O que se sabe sobre o acordo entre Estados Unidos e Irã?
Irã e Estados Unidos alcançaram um acordo para acabar com quase quatro meses de guerra e preparar negociações profundas sobre o programa nuclear de Teerã ou a suspensão das sanções econômicas contra o país.
Até o momento, poucos detalhes foram divulgados oficialmente, mas a imprensa iraniana publicou o que, afirma, são os aspectos centrais do acordo de 14 pontos.
Na sexta-feira passada, antes do anúncio, o chanceler iraniano, Abbas Araghchi, afirmou que os detalhes seriam revelados apenas depois da assinatura do acordo.
- Ativos congelados -
Após o anúncio do acordo, a agência de notícias iraniana Mehr voltou a publicar o que apresentou como pontos do rascunho do projeto, mas ressaltou que não era o texto definitivo.
Segundo a agência, o compromisso prevê um "cessar-fogo permanente e imediato da guerra em todas as frentes, incluindo o Líbano".
Também prevê a liberação de 24 bilhões de dólares em ativos iranianos congelados em um prazo de 60 dias, período em que deve começar a próxima fase da negociação.
Metade do valor deveria ser liberada antes do início das conversações, acrescentou a Mehr.
O esboço divulgado pela agência também inclui a suspensão das sanções sobre a venda de petróleo iraniano, de produtos petroquímicos e seus derivados, assim como o fim do bloqueio naval imposto pelos Estados Unidos.
"As negociações finais não começarão antes da liberação de metade dos fundos congelados, da suspensão das sanções petrolíferas contra o Irã e do fim do bloqueio naval", afirmou a Mehr.
- Estreito de Ormuz -
Ao anunciar o acordo, o presidente dos Estados Unidos, Donald Trump, comemorou nas redes sociais "a abertura livre de pedágio do Estreito de Ormuz".

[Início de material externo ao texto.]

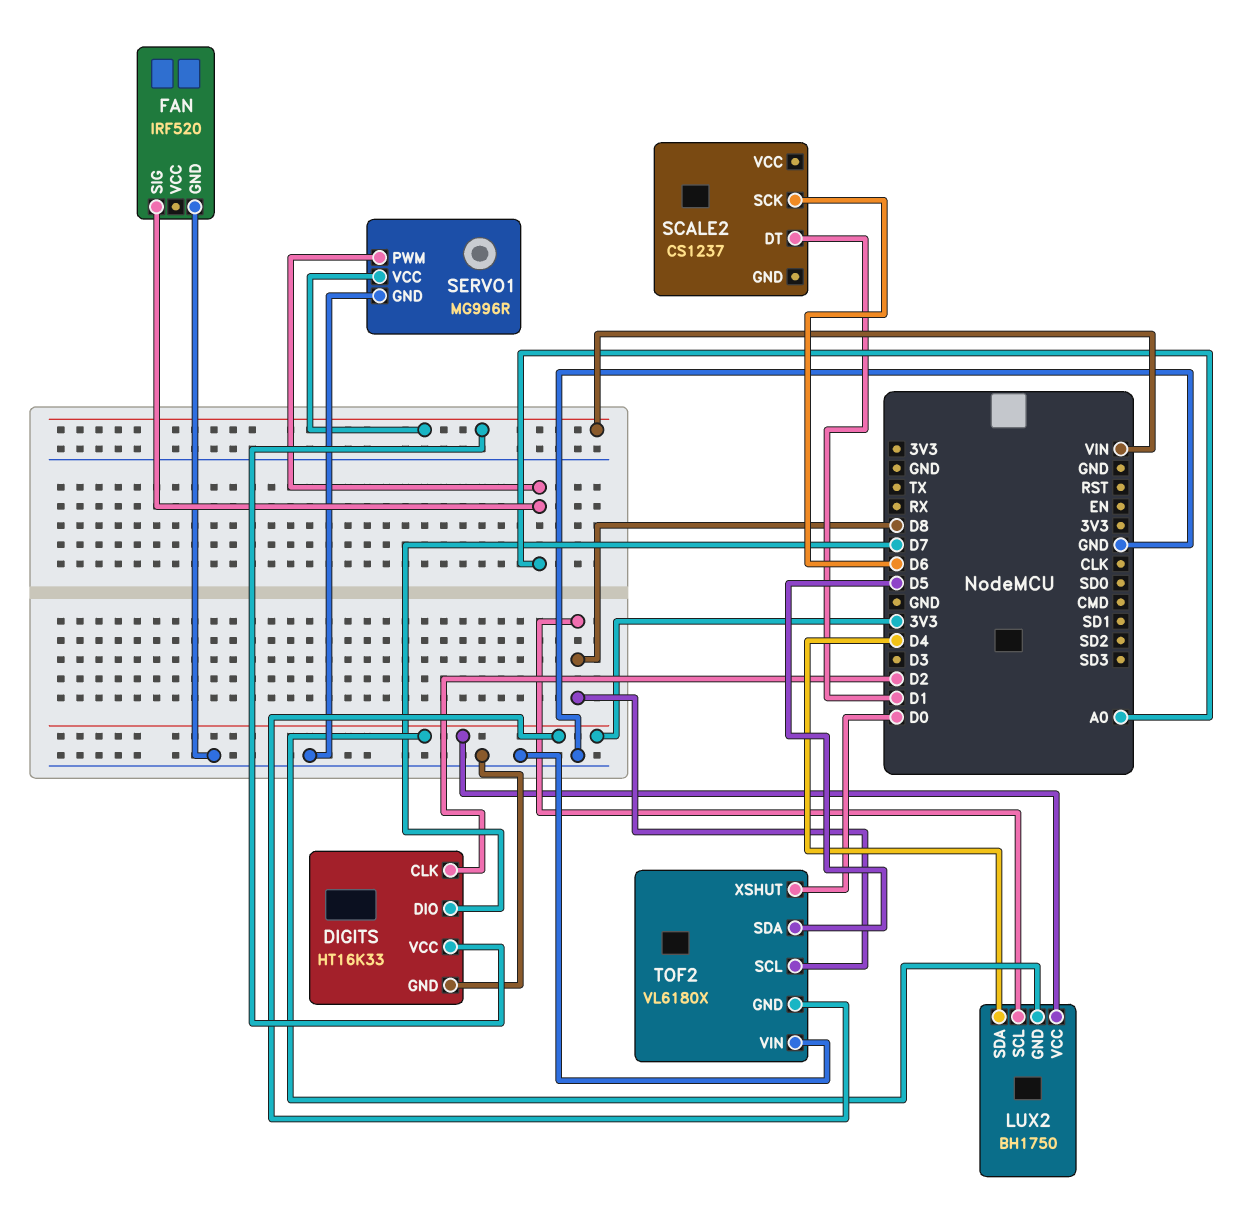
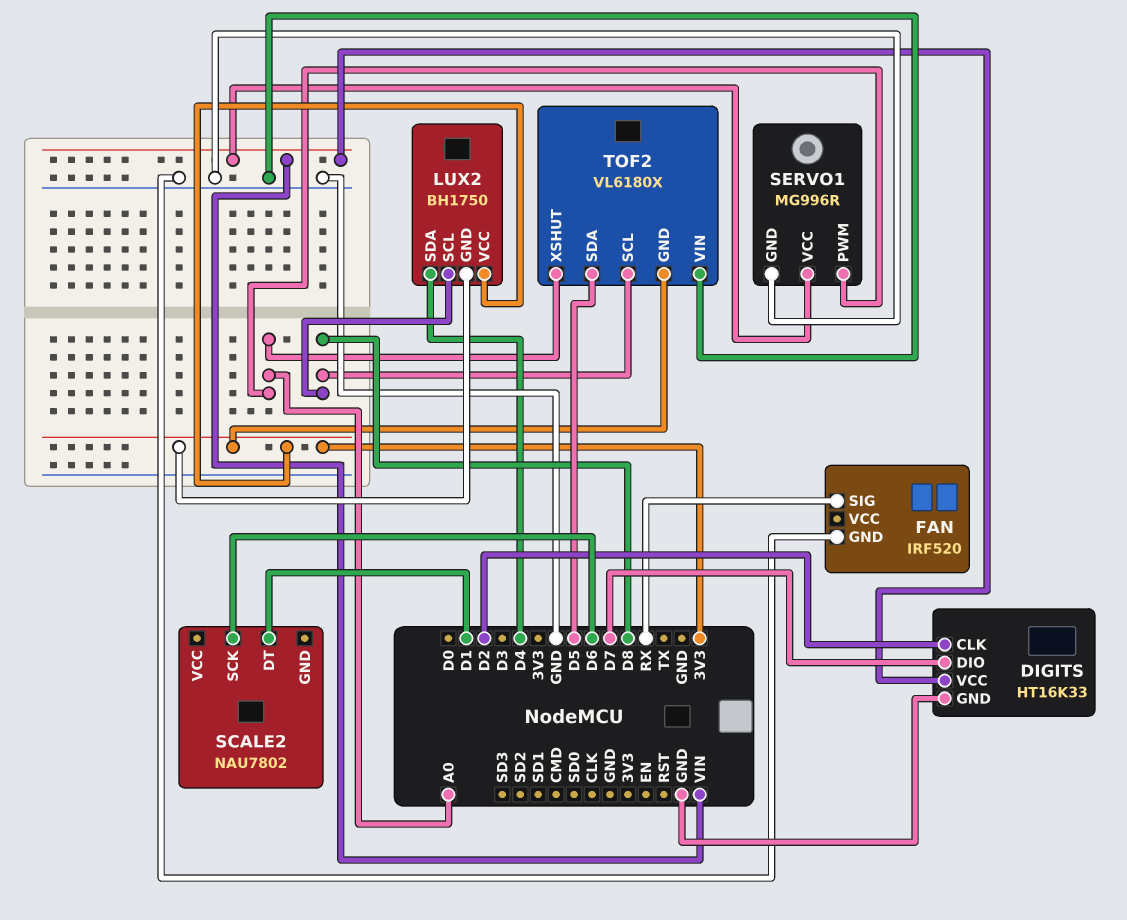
FAN pin SIG: A0 -> RX
SCALE2: CS1237 -> NAU7802
TOF2 pin XSHUT: D0 -> A0

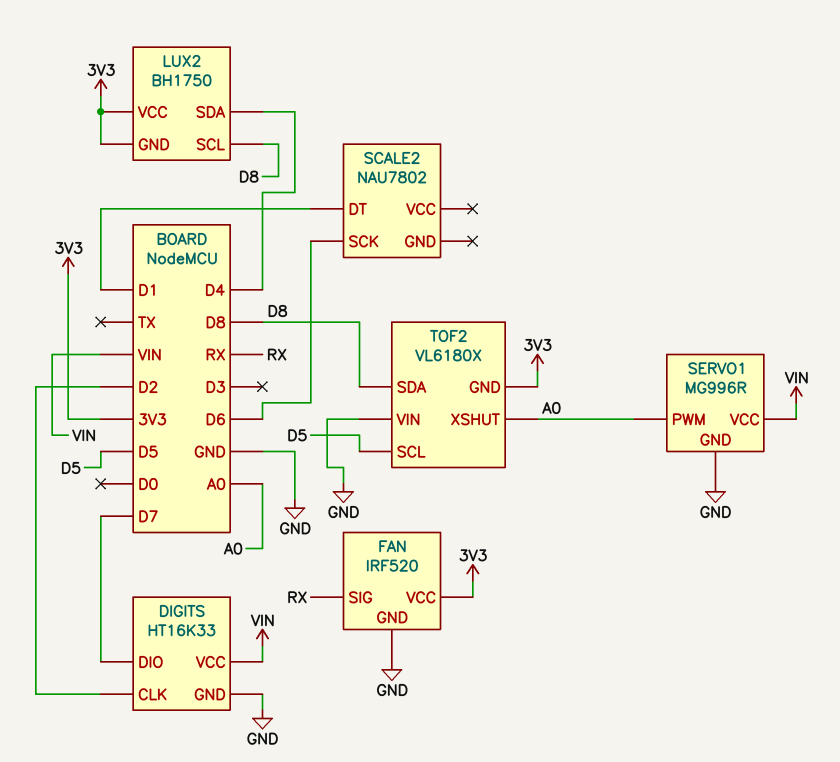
FAN pin VCC: none -> 3V3
TOF2 pin SCL: D8 -> D5
TOF2 pin SDA: D5 -> D8

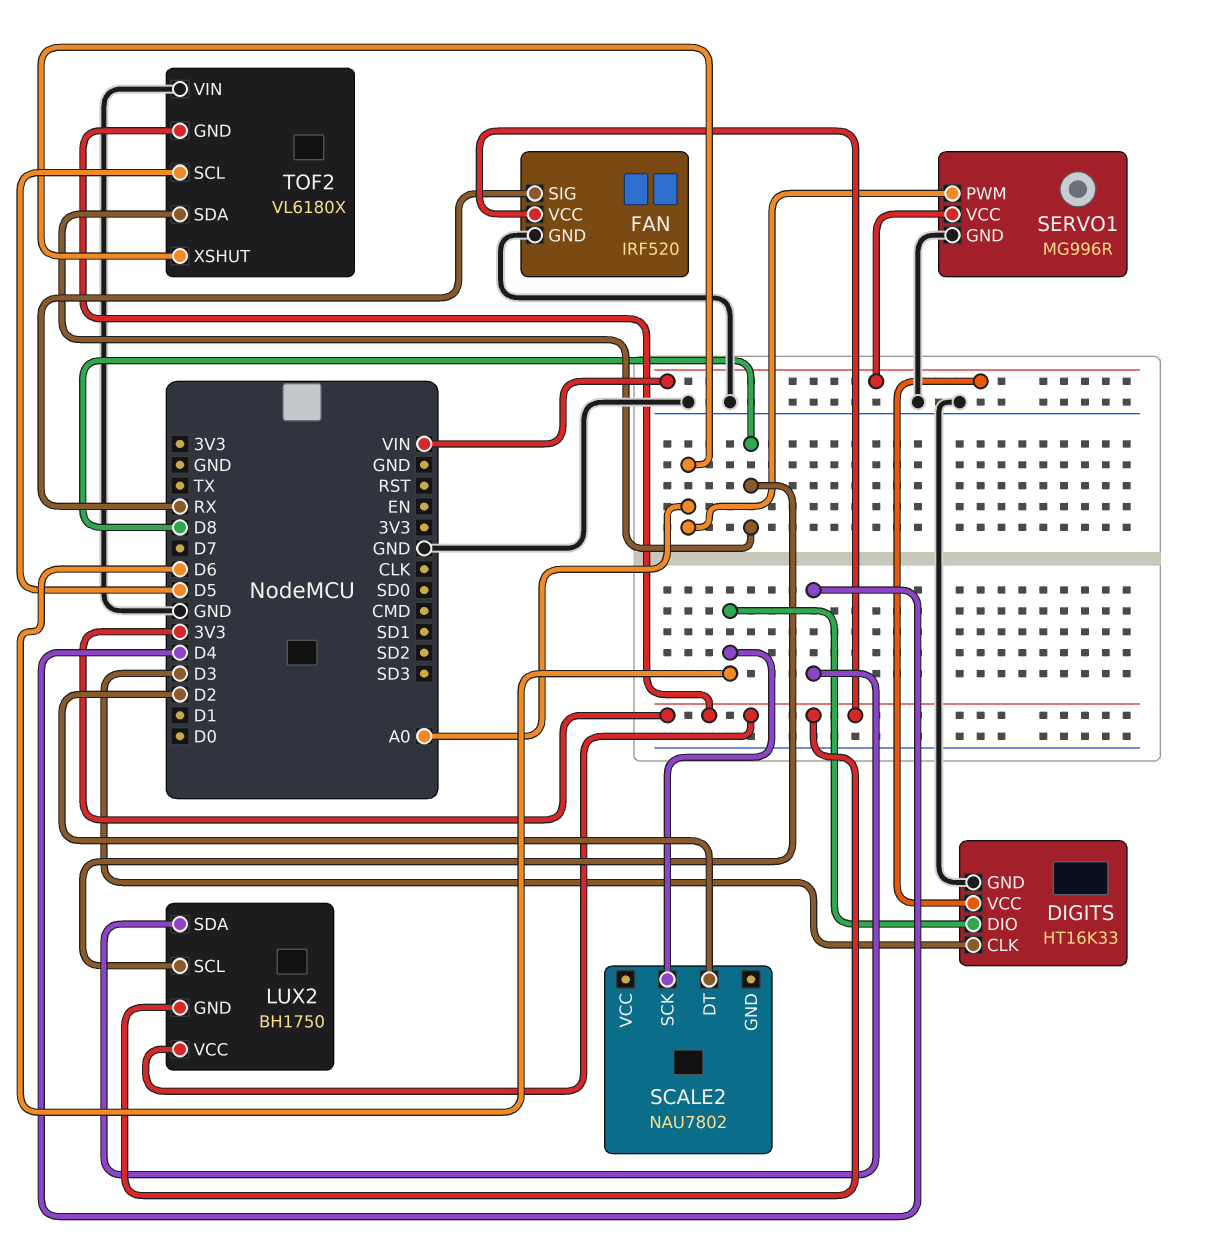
DIGITS pin CLK: D2 -> D3
DIGITS pin DIO: D7 -> D6
SCALE2 pin DT: D1 -> D2

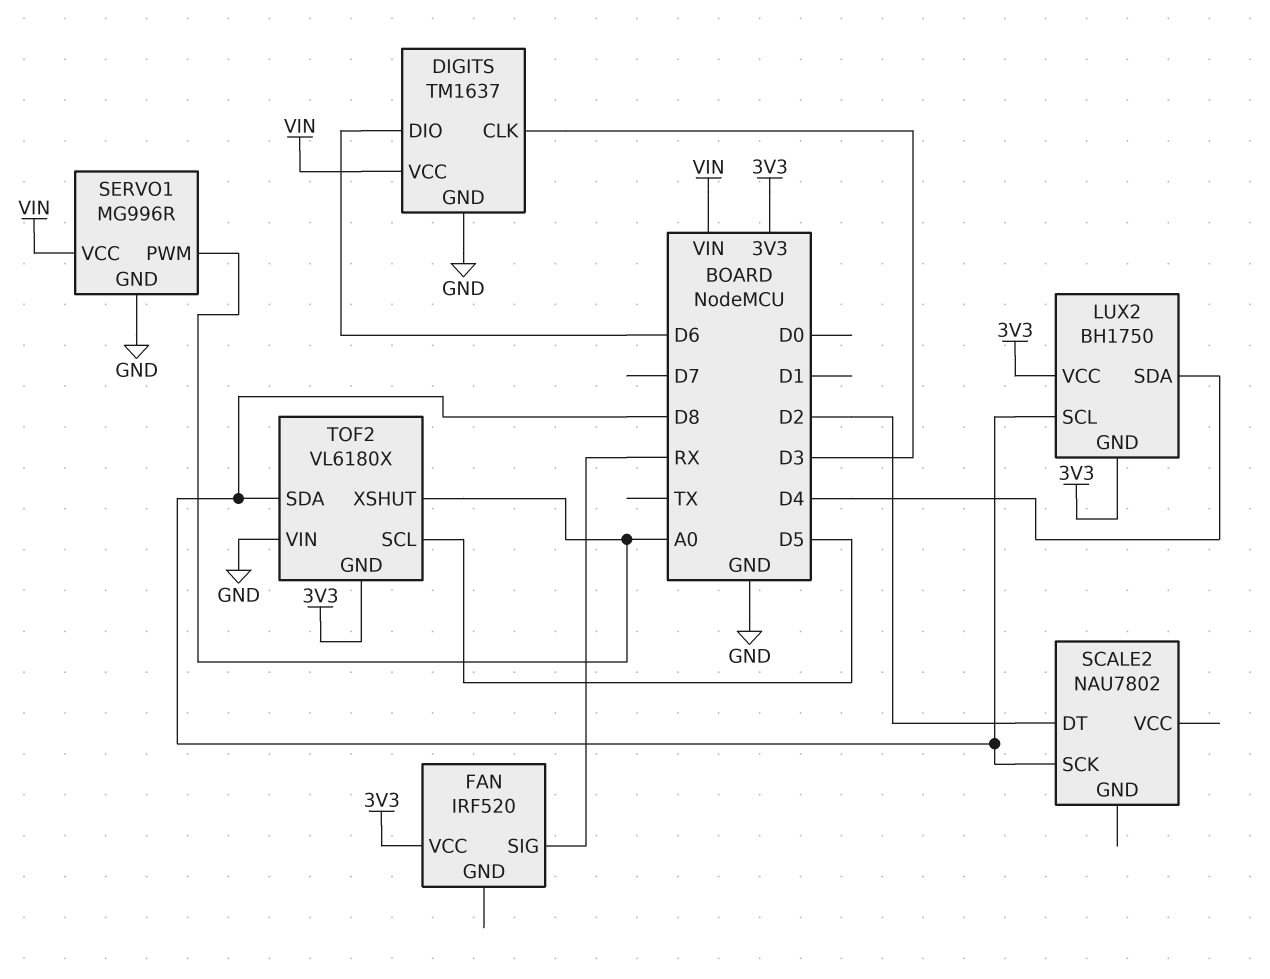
DIGITS: HT16K33 -> TM1637
FAN pin GND: GND -> none
SCALE2 pin SCK: D6 -> D8

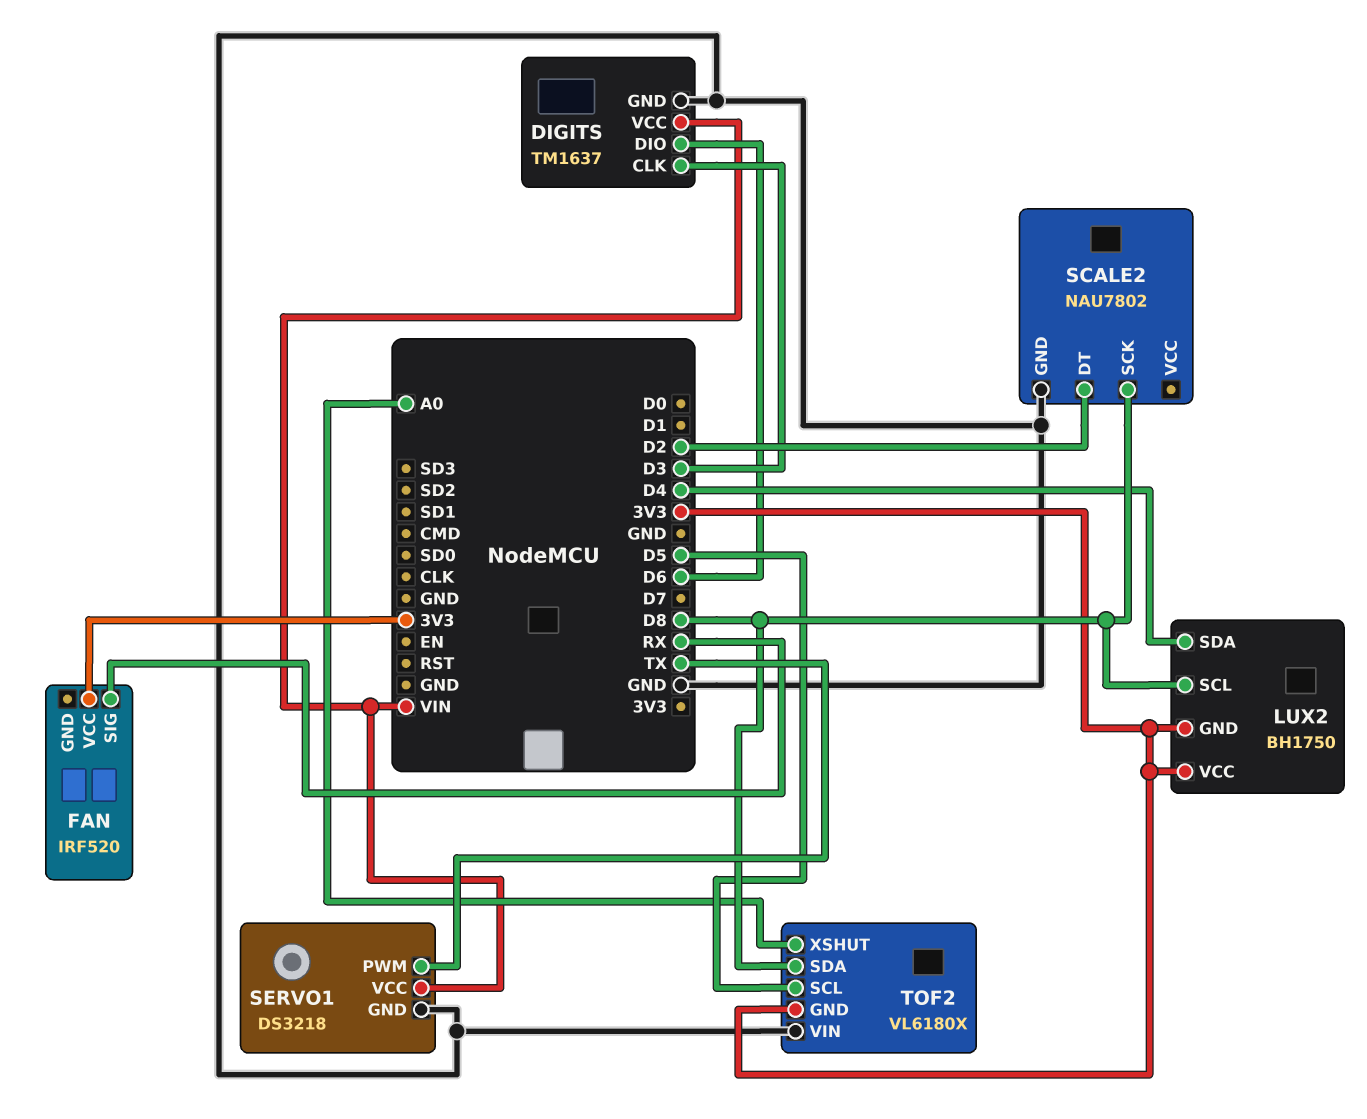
SCALE2 pin GND: none -> GND
SERVO1: MG996R -> DS3218
SERVO1 pin PWM: A0 -> TX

A versão divulgada pela imprensa iraniana é diferente. Segundo a agência Mehr, Teerã reabrirá a passagem estratégica para o comércio de combustíveis "no prazo de 30 dias, de acordo com os ajustes iranianos".
Nesta segunda-feira, a agência de notícias Fars informou que, nas etapas finais da negociação, foi incluída uma cláusula que permitirá a Teerã impor o pagamento de "serviços marítimos" em Ormuz.
"O uso do termo 'serviços marítimos' significa que os Estados Unidos aceitaram o pagamento de pedágios ao Irã", explicou a agência, que citou uma fonte que acompanha as negociações de perto.
Na sexta-feira, Araghchi reconheceu que cobrar pedágio na rota não seria aceitável segundo o direito internacional. Mas ele citou a cobrança de tarifas por serviços, sempre em cooperação com Omã, o país na outra margem do estreito que dá acesso ao Golfo.
"O Irã tomou uma decisão firme de que a administração do Estreito de Ormuz não será mais como antes", disse o ministro, que acrescentou que a passagem continuará sendo um "instrumento de dissuasão" para Teerã.
- Mais negociações em 60 dias -
O acordo é um prelúdio de novas negociações para solucionar os principais pontos de atrito entre os dois países, como o programa nuclear iraniano ou as sanções internacionais contra o país.
"As negociações começarão em um prazo de 60 dias com o objetivo de alcançar um acordo final", afirmou o vice-ministro iraniano das Relações Exteriores, Kazem Gharibabadi.
Outros temas que serão abordados nesta fase serão a "reconstrução e o desenvolvimento econômico" do Irã, assim como a implementação de um mecanismo para supervisionar os acordos alcançados, acrescentou.
Araghchi garantiu na sexta-feira que a única maneira de administrar o urânio enriquecido em seu país "é diluí-lo dentro do Irã".
O jornal The New York Times publicou uma entrevista com Trump nesta segunda-feira, na qual ele afirma que os países estavam negociando uma moratória de 20 anos para o programa de enriquecimento iraniano.
Ele também insistiu que os níveis de enriquecimento de urânio do Irã nunca poderiam ser usados para fins militares e que "nunca poderão ultrapassar uma determinada quantidade".
- O que falta? -
Não está claro se as negociações abordarão o programa de mísseis iraniano ou seu apoio a grupos armados na região, como o palestino Hamas ou o libanês Hezbollah, duas preocupações centrais de Israel.
A agência Mehr afirmou que "o programa de mísseis do Irã e o apoio aos grupos da resistência foram definitivamente retirados da agenda".